In the realm of scientific discovery, LLM systems are increasingly utilized for ideation, literature synthesis, experiment planning, and report generation. However, the first research questions they propose often remain difficult to audit, as these questions may sound plausible without revealing the mechanisms, falsifiers, or assumptions that a scientist should inspect. To address this, we introduce FirstResearch, a first-principles research question formation framework, whose core artifact is a structured Research Question Certificate. This certificate records primitive definitions, assumptions, a mechanism model, a tension or contradiction, a falsifiable hypothesis, a minimal decisive test, and a failure update rule, making the proposed question inspectable before downstream execution.

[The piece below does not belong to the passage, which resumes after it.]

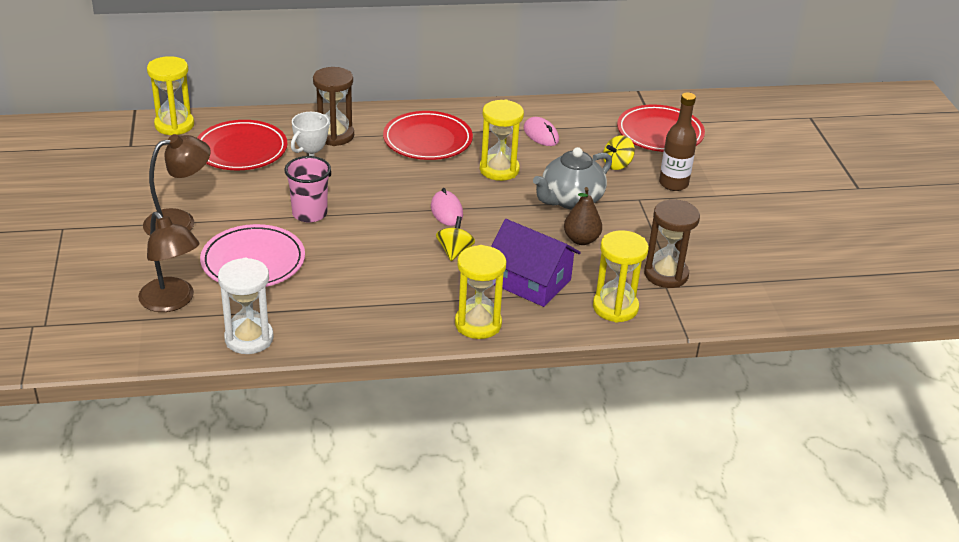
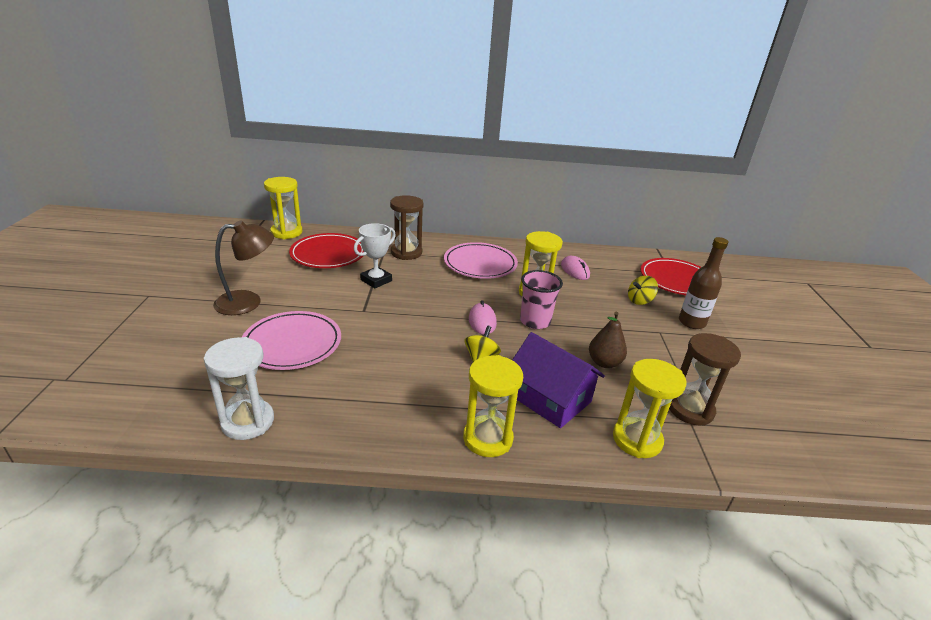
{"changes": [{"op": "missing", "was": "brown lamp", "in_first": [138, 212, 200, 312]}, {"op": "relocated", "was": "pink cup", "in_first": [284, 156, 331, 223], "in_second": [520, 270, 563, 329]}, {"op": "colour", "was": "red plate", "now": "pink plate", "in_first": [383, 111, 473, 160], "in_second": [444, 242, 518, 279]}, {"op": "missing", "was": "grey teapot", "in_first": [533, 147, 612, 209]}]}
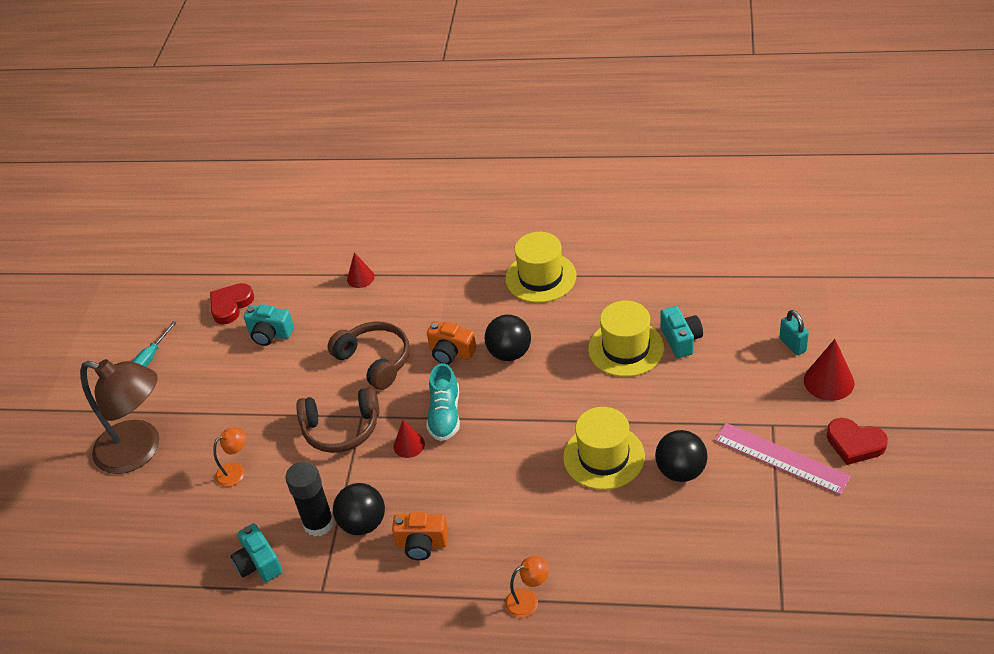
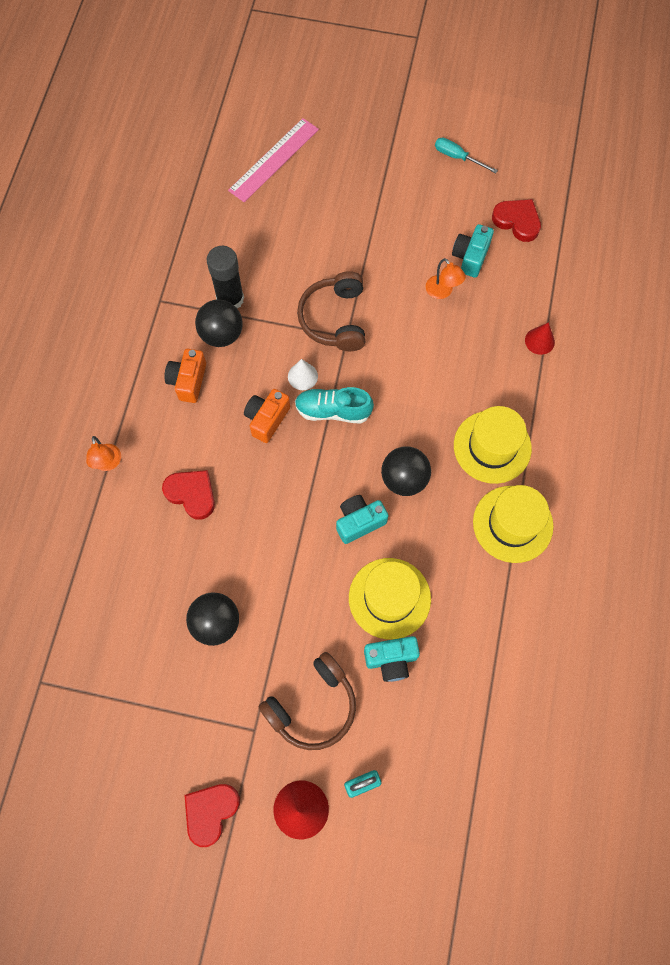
{"changes": [{"op": "missing", "was": "brown lamp", "in_first": [80, 359, 159, 474]}, {"op": "relocated", "was": "orange lamp", "in_first": [213, 428, 246, 487], "in_second": [426, 258, 466, 299]}, {"op": "relocated", "was": "turquoise camera", "in_first": [230, 523, 282, 582], "in_second": [336, 495, 388, 544]}, {"op": "relocated", "was": "brown headphones", "in_first": [327, 322, 410, 390], "in_second": [259, 652, 356, 750]}, {"op": "colour", "was": "red cone", "now": "white cone", "in_first": [393, 420, 425, 458], "in_second": [288, 359, 318, 390]}, {"op": "relocated", "was": "orange camera", "in_first": [427, 321, 476, 365], "in_second": [244, 389, 290, 443]}, {"op": "relocated", "was": "yellow hat", "in_first": [563, 407, 645, 490], "in_second": [454, 406, 532, 484]}, {"op": "relocated", "was": "pink ruler", "in_first": [714, 423, 851, 495], "in_second": [228, 118, 319, 202]}, {"op": "appeared", "now": "red heart", "in_second": [162, 470, 215, 520]}]}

On ten LLM-agent research topics, FirstResearch outperforms controlled prompt-level baselines inspired by AI co-scientist, Agent Laboratory, and AI Scientist-v2 under a primary DeepSeek-blind-judge protocol. A Gemini-2.5-Flash independent-judge rescore of the same 40 baseline packages preserves the system-level ranking, with FirstResearch scoring 4.86/5 versus 4.38/5 for the strongest baseline and an average Pearson agreement of 0.865. A one-repeat ablation checkpoint further suggests that the certificate-centered core is the strongest component: certificate-only scoring reaches 4.90/5 under DeepSeek and 4.88/5 under Gemini, while removing certificates drops below 1/5 under both judges. These results are preliminary and use LLM judges rather than human domain experts, but they support a narrow scientific-discovery claim: explicit derivation constraints are a promising mechanism for making LLM-generated scientific questions more auditable.
Code, prompts, saved outputs, and reproduction scripts are available at GitHub.
Blogger's Review: FirstResearch provides robust support for the auditability of research questions, with its structured certificate design enhancing transparency and offering greater credibility to the scientific discovery process. This framework is poised to lead new directions in the application of LLMs in scientific research.